Since she tested positive before 6pm on Wednesday, she was not eligible to vote by phone. But when she asked for a vote in the mail, the AEC website said her ballot was not due until May 23, two days after the election, even though she lives in Melbourne.

On Twitter, responses from the AEC Twitter account are filled with people claiming to have the same problem: “I tested positive on Monday and asked for mail order that day (the only option on your website) However you have indicated that it is not likely to be received until May 29 ” one person tweeted.

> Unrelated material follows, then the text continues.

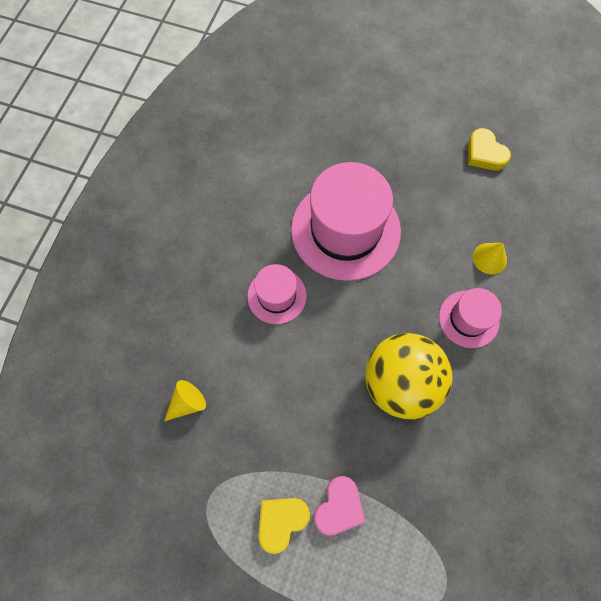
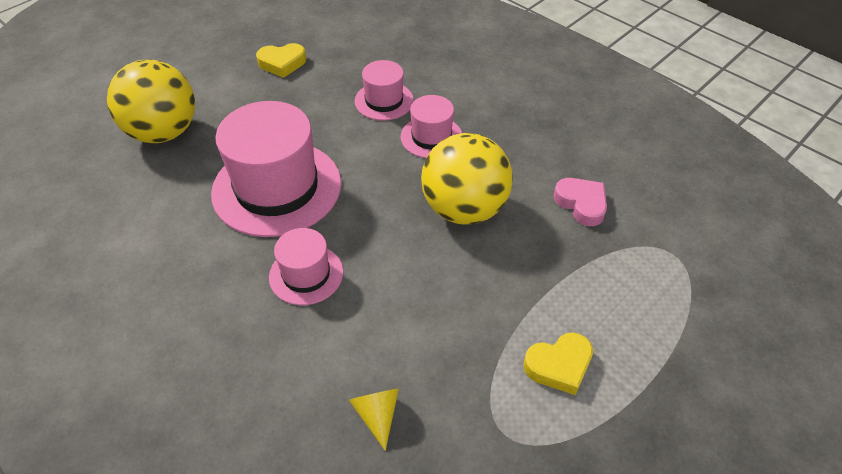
camera: 65 degrees left, 20 degrees down
(281, 521) = (559, 366): yellow heart -> yellow heart turned 90 degrees counterclockwise
(339, 507) = (564, 307): pink heart -> pink heart (581, 204)
(356, 120) = (164, 132): none -> yellow ball
(489, 258) = (384, 101): yellow cone -> pink hat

The AEC said people who asked for a ballot by mail would not be fined even if they didn’t get it before election day, but they couldn’t promise their ballots would be counted.

“Postal votes are sent by priority mail via Australia Post. Additionally, for late postal voting applications, the AEC uses a courier service to ensure delivery is even faster. We do absolutely everything in our power to ensure that postal ballot applications are delivered to the voters on time, however we cannot guarantee this, “she said.

Another issue that some have raised is that mail-order voting requires a witness, a problem for those who tested positive for COVID and live alone.

The AEC reaffirmed the importance of a witness to voting by mail and suggested ways in which voters could meet this requirement.

“They may be able to arrange with family or a friend, with security measures in place (e.g. through / under doors, with the use of masks, spacing, disinfectant or other COVID security interventions), to complete this requirement quickly and safely, “he said.